Learn how to apply mathematical methods to philosophical problems and questions.Take this awesome MOOC in Coursera
About the MOOC:
Since antiquity, philosophers have questioned the foundations–the foundations of the physical world, of our everyday experience, of our scientific knowledge, and of culture and society. In recent years, more and more young philosophers have become convinced that, in order to understand these foundations, and thus to make progress in philosophy, the use of mathematical methods is of crucial importance. This is what our course will be concerned with: mathematical philosophy, that is, philosophy done with the help of mathematical methods.
As we will try to show, one can analyze philosophical concepts much more clearly in mathematical terms, one can derive philosophical conclusions from philosophical assumptions by mathematical proof, and one can build mathematical models in which we can study philosophical problems.
So, as Leibniz would have said: even in philosophy, calculemus. Let’s calculate.

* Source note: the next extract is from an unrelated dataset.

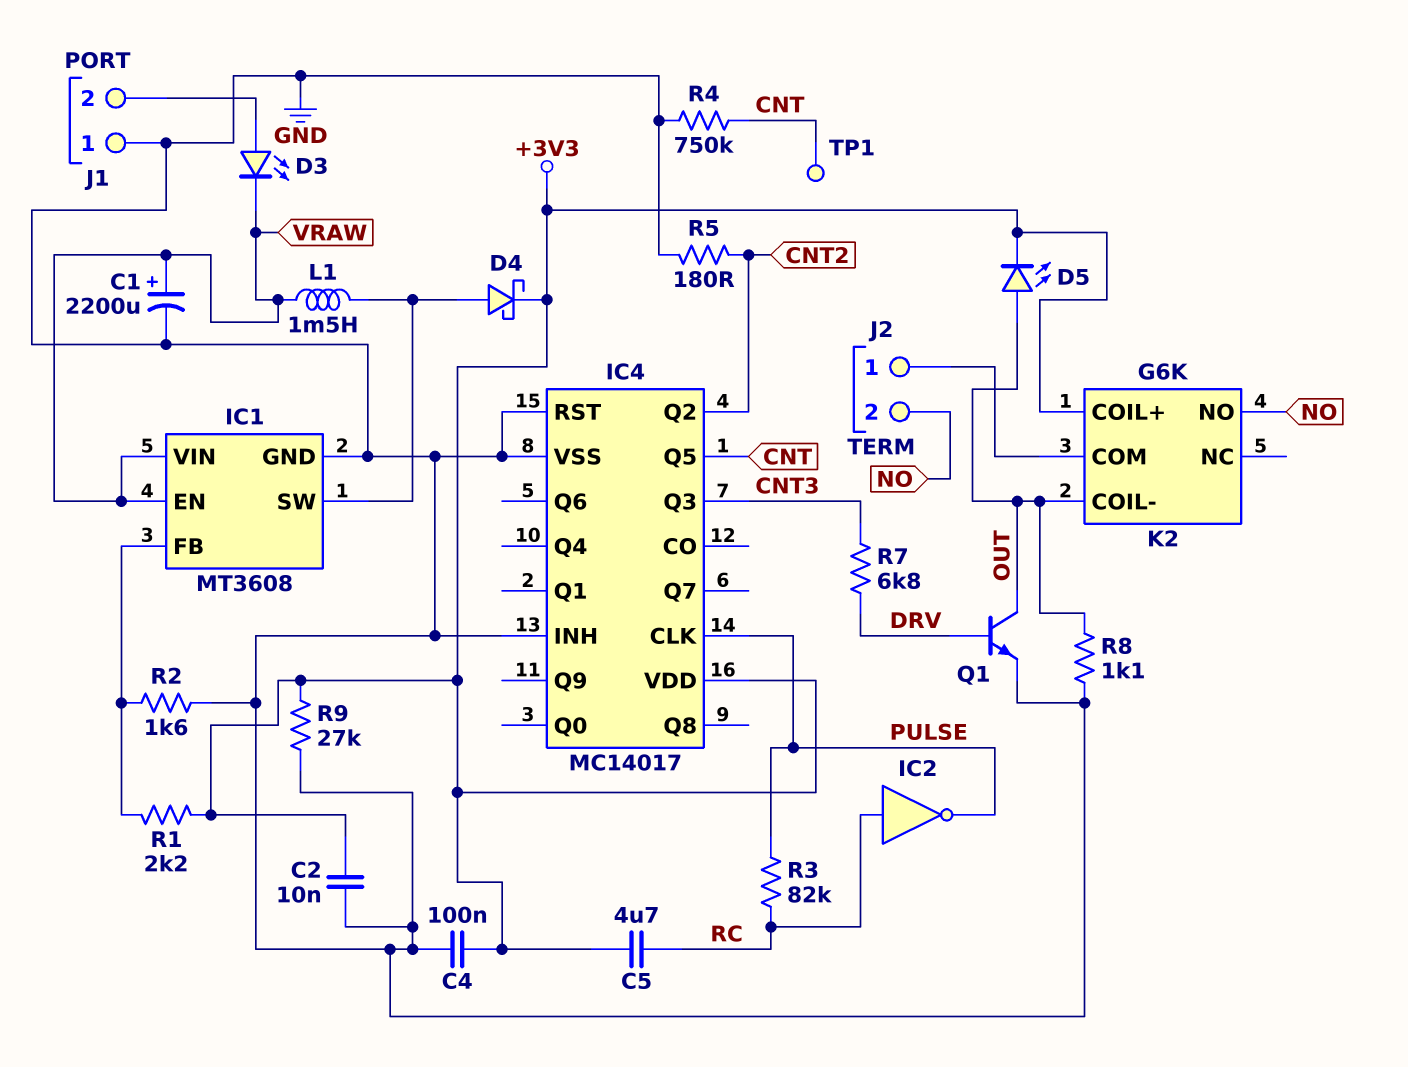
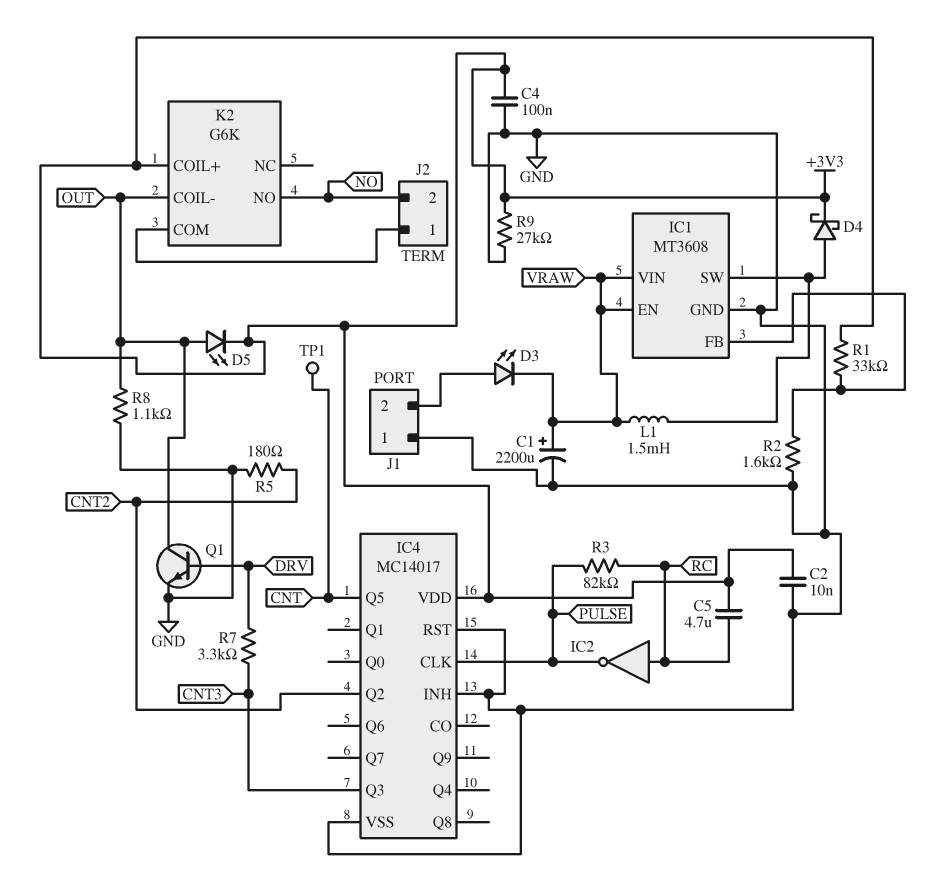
R1: 2.2k (+3V3, IC1/FB) -> 33k (+3V3, IC1/FB)
R4: 750k (CNT, GND) -> none
R7: 6.8k (CNT3, DRV) -> 3.3k (CNT3, DRV)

• Hannes Leitgeb: As a student, I could not actually decide between studying philosophy and mathematics; so I ended up doing both. If you want to know more about me and my research, please check out <http://www.mcmp.philosophie.uni-muenchen.de/people/faculty/hannes_leitgeb/index.html>; and <http://www.humboldt-foundation.de/web/1331935.html>; (you will have to scroll down a bit). Oh, and yes, thanks: my hand is much better by now.
• Stephan Hartmann: I started out as a physicist and a philosopher, and now I am formal philosopher who is doing philosophy of physics (amongst others). In case you want to know more about me and my research, please take a look at <http://stephanhartmann.org> and <http://www.youtube.com/watch?v=3Es47321zg8>;.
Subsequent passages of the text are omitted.